Silly question, but why a 28-second sandglass?
Not sure. I think it was originally supposed to be 30 seconds, but it ended up as traditionally set at 28.
On units of speed: Inland waterways (including the Great Lakes) use miles per hour- I know someone who has put an automotive GPS on his cabin cruiser, which was built as a seagoing vessel but is kept on the Norfolk Broads, because its own instruments read in knots and the speed limits are in mph.
There is also the possibly-apocryphal story of the clipper-ship sailor who reported the ship's speed to the officer of the watch as "sixteen knots and a Chinaman"- the chip log had not only run the line out to its full extent, but then pulled the (Chinese) sailor who was holding it overboard!
On LOA vs. LWL- this became important in the design of 1930s racing yachts. Class rules limited LWL (measured when stationary and vertical), so the yachts were built with very long bow and stern overhangs, then sailed with enough heel that they had one rail in the water, dramatically increasing their waterline length and therefore speed.

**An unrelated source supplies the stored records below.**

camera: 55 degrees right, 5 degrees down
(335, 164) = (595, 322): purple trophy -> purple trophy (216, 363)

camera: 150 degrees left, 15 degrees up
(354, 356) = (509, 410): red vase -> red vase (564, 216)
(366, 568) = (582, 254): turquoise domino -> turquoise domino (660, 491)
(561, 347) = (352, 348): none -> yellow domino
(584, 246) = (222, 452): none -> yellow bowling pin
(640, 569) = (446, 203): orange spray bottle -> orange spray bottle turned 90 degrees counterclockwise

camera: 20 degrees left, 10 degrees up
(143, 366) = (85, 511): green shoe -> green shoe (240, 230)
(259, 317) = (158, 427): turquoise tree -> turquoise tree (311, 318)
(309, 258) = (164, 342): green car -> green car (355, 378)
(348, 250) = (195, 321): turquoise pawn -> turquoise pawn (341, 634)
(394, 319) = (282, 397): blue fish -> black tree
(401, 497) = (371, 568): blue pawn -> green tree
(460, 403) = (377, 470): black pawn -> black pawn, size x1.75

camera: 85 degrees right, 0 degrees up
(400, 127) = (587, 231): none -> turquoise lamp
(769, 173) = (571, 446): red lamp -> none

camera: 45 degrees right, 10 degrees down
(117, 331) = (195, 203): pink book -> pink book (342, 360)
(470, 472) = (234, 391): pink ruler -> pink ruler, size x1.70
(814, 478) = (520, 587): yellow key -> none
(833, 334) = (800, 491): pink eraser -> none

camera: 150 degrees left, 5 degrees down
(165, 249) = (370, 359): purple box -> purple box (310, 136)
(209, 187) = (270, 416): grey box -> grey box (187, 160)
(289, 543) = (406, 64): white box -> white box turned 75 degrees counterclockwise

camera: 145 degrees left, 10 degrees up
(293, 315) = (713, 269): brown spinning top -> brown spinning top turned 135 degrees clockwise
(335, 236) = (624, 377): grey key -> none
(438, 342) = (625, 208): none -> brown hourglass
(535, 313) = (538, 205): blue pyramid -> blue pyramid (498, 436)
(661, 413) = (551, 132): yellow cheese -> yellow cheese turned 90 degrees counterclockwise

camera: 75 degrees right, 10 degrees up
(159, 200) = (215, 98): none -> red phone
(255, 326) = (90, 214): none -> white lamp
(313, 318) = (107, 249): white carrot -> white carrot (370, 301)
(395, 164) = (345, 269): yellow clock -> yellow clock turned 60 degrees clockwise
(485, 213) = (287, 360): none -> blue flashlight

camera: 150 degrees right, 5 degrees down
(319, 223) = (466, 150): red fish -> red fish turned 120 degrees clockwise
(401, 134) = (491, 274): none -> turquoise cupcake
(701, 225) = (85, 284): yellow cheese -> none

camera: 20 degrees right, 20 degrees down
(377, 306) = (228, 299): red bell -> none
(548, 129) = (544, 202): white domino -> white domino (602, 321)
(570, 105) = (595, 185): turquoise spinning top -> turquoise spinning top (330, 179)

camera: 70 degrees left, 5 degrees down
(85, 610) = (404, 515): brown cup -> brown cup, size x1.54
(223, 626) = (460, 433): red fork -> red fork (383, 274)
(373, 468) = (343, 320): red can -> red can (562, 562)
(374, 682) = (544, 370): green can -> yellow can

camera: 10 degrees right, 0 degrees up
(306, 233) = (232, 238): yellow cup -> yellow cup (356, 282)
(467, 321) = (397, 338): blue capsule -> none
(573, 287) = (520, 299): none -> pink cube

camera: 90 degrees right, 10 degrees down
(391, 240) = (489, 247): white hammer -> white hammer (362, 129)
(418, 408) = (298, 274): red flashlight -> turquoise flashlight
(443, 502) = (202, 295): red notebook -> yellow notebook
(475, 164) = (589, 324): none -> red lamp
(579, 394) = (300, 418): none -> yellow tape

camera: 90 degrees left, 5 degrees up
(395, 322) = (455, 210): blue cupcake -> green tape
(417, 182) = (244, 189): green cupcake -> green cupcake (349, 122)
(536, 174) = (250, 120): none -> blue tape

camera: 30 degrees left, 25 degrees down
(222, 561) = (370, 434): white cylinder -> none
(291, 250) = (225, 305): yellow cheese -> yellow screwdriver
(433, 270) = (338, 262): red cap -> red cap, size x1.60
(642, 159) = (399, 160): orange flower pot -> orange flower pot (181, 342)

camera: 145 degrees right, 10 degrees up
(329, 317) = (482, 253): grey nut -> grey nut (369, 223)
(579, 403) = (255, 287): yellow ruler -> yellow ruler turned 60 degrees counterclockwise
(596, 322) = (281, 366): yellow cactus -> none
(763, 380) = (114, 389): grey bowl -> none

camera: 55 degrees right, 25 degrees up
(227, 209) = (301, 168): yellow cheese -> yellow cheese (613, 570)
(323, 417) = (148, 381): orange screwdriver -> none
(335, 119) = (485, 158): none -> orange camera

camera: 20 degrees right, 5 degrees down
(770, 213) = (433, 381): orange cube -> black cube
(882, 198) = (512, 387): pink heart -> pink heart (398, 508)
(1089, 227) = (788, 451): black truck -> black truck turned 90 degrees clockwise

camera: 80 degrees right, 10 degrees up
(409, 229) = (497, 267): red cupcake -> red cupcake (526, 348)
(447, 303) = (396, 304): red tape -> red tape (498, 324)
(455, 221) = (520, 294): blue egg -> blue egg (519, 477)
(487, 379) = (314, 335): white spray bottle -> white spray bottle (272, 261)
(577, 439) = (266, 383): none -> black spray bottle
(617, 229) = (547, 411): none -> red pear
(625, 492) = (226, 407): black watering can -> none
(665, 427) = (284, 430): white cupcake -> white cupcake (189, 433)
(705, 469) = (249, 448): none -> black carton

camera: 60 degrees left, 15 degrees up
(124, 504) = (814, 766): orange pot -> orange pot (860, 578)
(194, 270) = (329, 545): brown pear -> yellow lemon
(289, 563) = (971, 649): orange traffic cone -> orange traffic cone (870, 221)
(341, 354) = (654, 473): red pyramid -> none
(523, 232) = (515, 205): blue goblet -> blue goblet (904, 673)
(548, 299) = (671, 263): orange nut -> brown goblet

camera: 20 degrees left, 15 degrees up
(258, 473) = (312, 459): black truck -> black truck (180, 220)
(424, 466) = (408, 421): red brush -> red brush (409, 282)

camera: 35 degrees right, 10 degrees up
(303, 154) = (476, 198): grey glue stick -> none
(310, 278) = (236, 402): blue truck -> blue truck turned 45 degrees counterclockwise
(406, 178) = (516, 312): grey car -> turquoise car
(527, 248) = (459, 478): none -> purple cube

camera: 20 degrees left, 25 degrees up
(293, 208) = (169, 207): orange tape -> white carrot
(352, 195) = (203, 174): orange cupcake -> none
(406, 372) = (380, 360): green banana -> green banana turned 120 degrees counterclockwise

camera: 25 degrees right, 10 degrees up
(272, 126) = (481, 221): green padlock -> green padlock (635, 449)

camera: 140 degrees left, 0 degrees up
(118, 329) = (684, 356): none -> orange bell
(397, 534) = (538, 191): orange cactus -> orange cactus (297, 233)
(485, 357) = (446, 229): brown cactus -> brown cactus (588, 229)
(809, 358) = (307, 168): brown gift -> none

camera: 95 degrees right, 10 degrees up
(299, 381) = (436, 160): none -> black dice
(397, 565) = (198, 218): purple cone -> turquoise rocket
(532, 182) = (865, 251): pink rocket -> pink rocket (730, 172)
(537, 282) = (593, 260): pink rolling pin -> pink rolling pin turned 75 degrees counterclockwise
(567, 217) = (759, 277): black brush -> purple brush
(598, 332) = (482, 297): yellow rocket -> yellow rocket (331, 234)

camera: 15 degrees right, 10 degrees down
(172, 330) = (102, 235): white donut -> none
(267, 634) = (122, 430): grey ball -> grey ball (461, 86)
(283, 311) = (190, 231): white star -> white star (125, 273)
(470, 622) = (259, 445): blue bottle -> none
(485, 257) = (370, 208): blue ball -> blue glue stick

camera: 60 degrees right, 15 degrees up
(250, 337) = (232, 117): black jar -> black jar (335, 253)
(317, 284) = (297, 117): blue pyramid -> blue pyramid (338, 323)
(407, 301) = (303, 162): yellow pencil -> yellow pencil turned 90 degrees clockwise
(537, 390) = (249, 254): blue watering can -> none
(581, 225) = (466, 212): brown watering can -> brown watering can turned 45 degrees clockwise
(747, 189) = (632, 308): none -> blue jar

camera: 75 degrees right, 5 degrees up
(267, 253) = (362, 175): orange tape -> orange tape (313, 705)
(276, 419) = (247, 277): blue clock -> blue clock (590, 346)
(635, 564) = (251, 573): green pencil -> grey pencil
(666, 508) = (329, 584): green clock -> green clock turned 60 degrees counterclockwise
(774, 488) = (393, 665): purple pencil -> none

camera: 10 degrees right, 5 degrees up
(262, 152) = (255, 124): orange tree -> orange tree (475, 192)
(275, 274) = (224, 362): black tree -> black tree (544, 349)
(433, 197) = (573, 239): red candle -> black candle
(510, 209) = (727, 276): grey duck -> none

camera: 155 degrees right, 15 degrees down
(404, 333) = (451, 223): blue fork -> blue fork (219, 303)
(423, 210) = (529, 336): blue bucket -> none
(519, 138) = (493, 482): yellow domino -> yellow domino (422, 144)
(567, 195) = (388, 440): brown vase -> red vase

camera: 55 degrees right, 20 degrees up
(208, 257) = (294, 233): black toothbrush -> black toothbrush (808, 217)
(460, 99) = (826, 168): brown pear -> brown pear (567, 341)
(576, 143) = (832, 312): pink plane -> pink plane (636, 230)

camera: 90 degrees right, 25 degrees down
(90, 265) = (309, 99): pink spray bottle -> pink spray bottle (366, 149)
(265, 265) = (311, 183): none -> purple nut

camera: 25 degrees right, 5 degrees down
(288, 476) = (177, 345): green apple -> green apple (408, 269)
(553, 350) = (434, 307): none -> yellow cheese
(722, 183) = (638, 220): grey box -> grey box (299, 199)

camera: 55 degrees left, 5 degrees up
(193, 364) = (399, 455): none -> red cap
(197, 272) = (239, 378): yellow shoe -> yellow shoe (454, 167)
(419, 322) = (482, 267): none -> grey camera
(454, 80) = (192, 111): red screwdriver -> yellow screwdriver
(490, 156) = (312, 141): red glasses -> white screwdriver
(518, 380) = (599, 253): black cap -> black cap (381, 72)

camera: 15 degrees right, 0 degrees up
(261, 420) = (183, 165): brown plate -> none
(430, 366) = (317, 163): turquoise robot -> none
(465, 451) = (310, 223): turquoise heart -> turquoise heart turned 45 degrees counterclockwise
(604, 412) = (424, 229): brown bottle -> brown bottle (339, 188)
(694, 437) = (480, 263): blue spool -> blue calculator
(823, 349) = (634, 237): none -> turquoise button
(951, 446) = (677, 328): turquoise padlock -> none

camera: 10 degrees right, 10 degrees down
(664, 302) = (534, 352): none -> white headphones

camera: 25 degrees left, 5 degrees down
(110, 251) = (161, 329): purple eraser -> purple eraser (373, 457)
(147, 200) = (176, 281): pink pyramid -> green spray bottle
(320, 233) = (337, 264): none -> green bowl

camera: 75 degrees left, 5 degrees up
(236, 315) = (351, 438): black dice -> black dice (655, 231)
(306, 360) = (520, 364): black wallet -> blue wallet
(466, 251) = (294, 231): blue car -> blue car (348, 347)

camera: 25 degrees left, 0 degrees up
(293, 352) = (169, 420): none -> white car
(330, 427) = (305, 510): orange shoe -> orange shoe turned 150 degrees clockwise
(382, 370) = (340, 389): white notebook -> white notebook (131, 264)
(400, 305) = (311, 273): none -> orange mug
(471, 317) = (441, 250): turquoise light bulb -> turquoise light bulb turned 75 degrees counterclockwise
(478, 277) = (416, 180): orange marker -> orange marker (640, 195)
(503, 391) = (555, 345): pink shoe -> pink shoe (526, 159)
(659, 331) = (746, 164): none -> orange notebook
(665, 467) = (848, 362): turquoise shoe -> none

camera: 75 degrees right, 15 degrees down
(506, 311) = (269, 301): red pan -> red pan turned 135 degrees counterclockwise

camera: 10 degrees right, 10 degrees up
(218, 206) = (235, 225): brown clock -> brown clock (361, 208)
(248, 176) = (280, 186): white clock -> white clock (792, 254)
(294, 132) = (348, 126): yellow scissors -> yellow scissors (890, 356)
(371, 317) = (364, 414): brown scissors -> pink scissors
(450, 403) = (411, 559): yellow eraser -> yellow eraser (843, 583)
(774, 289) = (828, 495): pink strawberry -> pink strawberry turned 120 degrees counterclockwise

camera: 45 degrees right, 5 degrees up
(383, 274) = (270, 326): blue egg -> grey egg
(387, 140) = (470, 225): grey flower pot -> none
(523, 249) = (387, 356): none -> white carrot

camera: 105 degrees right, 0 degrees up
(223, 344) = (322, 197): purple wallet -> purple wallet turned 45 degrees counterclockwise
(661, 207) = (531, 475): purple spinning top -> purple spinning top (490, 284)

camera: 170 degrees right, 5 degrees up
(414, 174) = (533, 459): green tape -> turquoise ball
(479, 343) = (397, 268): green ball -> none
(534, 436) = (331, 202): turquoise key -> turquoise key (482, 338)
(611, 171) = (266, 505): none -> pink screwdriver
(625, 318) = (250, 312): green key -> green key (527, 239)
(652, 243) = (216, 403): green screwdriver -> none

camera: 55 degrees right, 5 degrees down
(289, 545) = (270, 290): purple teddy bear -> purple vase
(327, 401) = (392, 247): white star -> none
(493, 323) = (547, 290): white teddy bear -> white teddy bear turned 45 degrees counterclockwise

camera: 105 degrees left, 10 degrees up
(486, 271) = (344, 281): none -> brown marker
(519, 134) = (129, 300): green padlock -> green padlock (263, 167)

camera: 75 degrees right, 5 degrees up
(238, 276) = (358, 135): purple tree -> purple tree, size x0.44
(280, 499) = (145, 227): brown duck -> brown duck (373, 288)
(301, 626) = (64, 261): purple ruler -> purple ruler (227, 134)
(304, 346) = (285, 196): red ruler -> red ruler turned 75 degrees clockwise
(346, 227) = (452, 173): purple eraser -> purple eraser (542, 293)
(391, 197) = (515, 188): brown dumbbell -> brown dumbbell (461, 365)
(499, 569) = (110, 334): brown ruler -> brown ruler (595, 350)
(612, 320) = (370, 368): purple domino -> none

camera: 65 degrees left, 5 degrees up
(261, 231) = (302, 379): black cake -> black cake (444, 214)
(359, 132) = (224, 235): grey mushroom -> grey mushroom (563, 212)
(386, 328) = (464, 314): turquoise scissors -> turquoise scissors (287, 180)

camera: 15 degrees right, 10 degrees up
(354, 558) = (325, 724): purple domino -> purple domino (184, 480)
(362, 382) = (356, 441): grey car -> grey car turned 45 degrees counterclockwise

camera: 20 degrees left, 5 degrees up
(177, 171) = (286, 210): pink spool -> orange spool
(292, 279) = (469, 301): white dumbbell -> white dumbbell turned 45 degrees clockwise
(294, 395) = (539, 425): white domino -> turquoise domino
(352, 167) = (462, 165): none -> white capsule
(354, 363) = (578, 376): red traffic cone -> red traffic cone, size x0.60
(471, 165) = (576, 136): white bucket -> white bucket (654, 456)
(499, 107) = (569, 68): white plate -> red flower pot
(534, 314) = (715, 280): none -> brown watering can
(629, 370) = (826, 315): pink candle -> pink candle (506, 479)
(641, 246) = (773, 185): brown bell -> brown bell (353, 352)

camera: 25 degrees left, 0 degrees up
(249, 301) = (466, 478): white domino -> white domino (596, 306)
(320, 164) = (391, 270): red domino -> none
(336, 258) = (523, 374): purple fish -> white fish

This kind of thing is why I'm suspicious of fresh water. It does weird things to people, like making them use the wrong units.
Racing always produces interesting stuff like that, where people are pushing the regulations to try to win. My favorite is the 1988 America's Cup, where the challenger insisted on a Deed of Gift match, in accordance with the rules under which the Cup challenge was set up, instead of negotiating the rules, as was traditional. They already had a yacht built to those rules. The defender realized that the deed didn't say they needed to use a monohull, and proceeded to resoundingly beat the challenger with a catamaran.
If I read about how many "tons of shipping" a commerce raiding campaign sank, which tons are those? (Assuming this is consistent...)
Most likely, it's gross register tons. Finding displacement tons for merchant ships is usually nearly impossible, actually.